In every Third Mind post, I talk about people becoming social molecules. Two people meet and a sort of third, hybrid self pops into existence. I call it the third mind. It’s generally a wispy, nebulous self at the MOMENT that people meet, as in, introduce themselves. If you think about it there is almost a sort of taste to a first meeting but it’s usually all but drowned out in the psychic noise of social posturing, self-consciousness, and the jumble of talk from all around. Still, it’s there.
The deepening of the third mind between you and another is rather like the creating of a molecule. You are an element, and they are an element, and you both have chemical properties. There will be a chemical reaction when you meet. In most meetings, these reactions are Ho-Hum, almost neutral. With most people, your two elements just look each other up and down and shrug: “Hey.”, “Yup.”

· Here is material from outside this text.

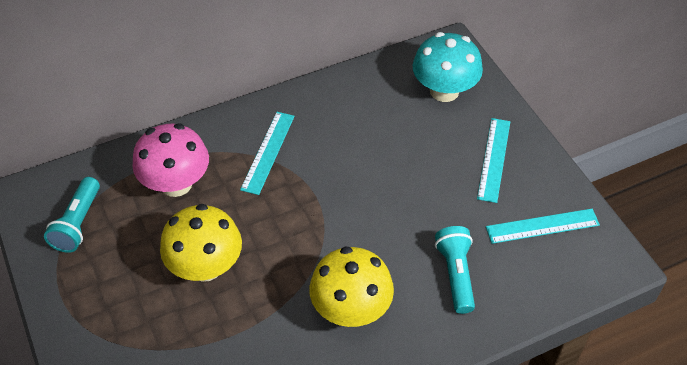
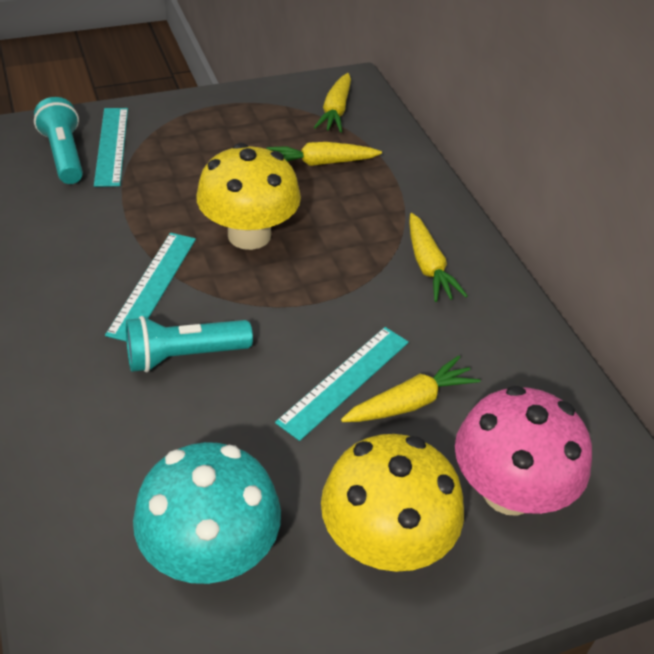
yellow carrot: 0 -> 4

Let’s talk blind dates. When you meet your blind date you know roughly 0.7 seconds in whether this is anything or not. Within half an hour of talk, you know for certain if you ever want to see them again for any reason. Meeting the same person in a different context isn’t the same thing at all. You don’t sprint to such large conclusions when meeting Bob from accounting in the break room for example.
In an online dating context:
As we approach the date we are informed only with expectations based on research data about this new person, the mental dossier we’ve gleaned from their profile and pictures, and texts. Almost everything we feel toward them is emotional doodling or embroidery around this data cluster. It is a hypothesis based on hearsay, advertising, imagination, and self-image. This first impression is bound to the context of the meeting. Two critical variables come into play: The SET and SETTING. The Set is your expectations. It is the emotional baggage or mental clarity you carry into the meeting. The SET is what we think we are doing here and what it potentially means. The Setting is where you meet, but not the street address. It is this place of meeting, but mainly the aesthetics and atmosphere, the mood, and the feeling. We bring our data report into the atmosphere of this bar, or waiting room, or street corner and wait for love as if in a duck blind.
I’m intrigued by this instant knowing. What the hell is it exactly that we instantly know? In that specific moment where you know: “Absolutely not!” as opposed to “Maybe”? It’s mysterious. Little things that don’t feel right about them may come to mind but I think those are more often like rationalizations than real answers. The closest I can get to explaining this interpersonal “dead air” lack of connection is like this: “Sorry, you are experiencing network connectivity problems, try resetting your modem.”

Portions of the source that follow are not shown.